(Translated by https://www.hiragana.jp/)
No censor certificate for Tamil film on Lankan TV journalist
The Wayback Machine - https://web.archive.org/web/20150526193846/http://www.hindustantimes.com/worldcinema/no-censor-certificate-for-tamil-film-on-lankan-tv-journalist/article1-1351402.aspx

No censor certificate for Tamil film on Lankan TV journalist

  • Gautaman Bhaskaran, Hindustan Times, Chennai
  • |
  • Updated: May 26, 2015 16:24 IST

K Ganeshan's Porkalathil Oru Poo chronicles the tragic life of Sri Lankan Tamil television journalist Isaipriya.


As the world, specifically Sri Lanka and Tamil Nadu, celebrates the Palm d'Or victory at Cannes of French auteur Jacques Audiard's movie, Dheepan, India's Central Board of Film Certification has refused an exhibition certificate to a Tamil movie, Porkalathil Oru Poo.

K Ganeshan's Porkalathil Oru Poo (A Flower in Times of War) centres on the tragic story of television journalist Isaipriya -- who was reportedly captured by the Sri Lankan army and killed. Sadly, a few months later, the 30-year-old strife between the Sri Lankan Government and rebels, led by Vellupillai Prabhakaran's Liberation Tiger of Tamil Eelam fighting for a separate homeland, ended. Isaipriya was unlucky to have been 'caught' at the wrong time.

The board said that Porkalathil Oru Poo could not be cleared because the movie could strain relations between Colombo and New Delhi.

Ganeshan was upset with this decision and wondered whether India had lost the right to criticise. Incidentally, Tamil Nadu has passed a unanimous resolution in the Assembly not to consider Sri Lanka as a friendly nation.

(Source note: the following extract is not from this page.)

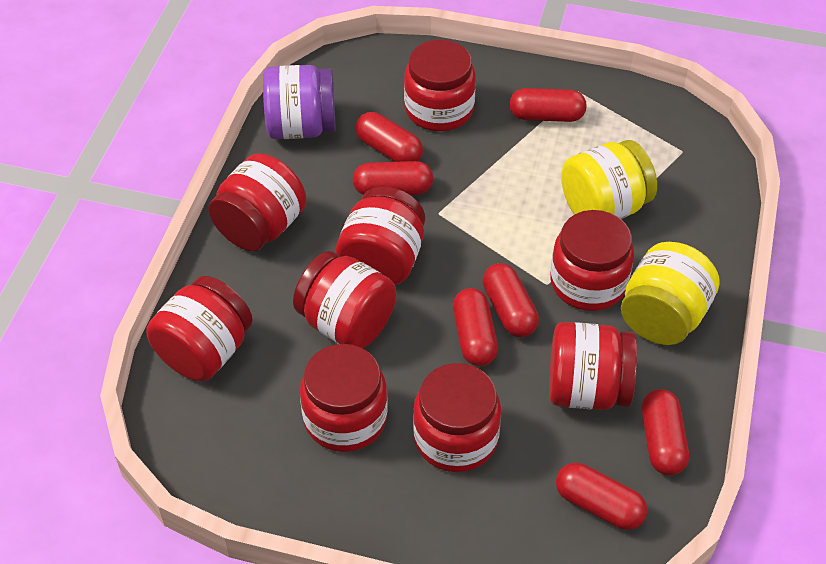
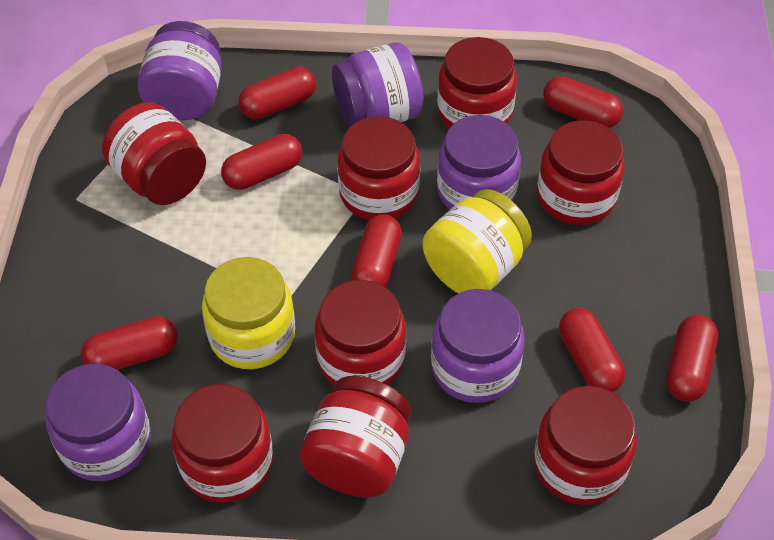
purple jar: 1 -> 5
red jar: 9 -> 8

Cinema has been a prime victim of this decision, and this has led to several films not being allowed to screen in Tamil Nadu. Inman, Madras Cafe and With You Without You are some of the recent movies that were stopped from playing in the state by student or political groups. Mind you, these films were duly certified by the board.

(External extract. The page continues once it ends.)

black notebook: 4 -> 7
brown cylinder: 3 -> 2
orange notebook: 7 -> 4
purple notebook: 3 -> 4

What is more, these movies were certainly not anti-Tamil or even pro-Sri Lanka. For instance, Prasanna Vithanage's With You Without You is a lyrical work about how an-ex Sri Lankan soldier tries to assuage feelings by marrying a Tamil girl. A film like this will go a long way in helping to heal the deep wounds caused by the bloody war on the island.

In such a scenario, will Dheepan -- about a former Tamil Tiger, who migrates to France with a woman and girl impersonating as his wife and daughter -- in mainly the Tamil language be allowed to screen in Tamil Nadu? Dheepan is a brilliant work about how three strangers come together to pick up pieces of their lives in France, and move away from even the memory of the torturous days they had to endure during the war.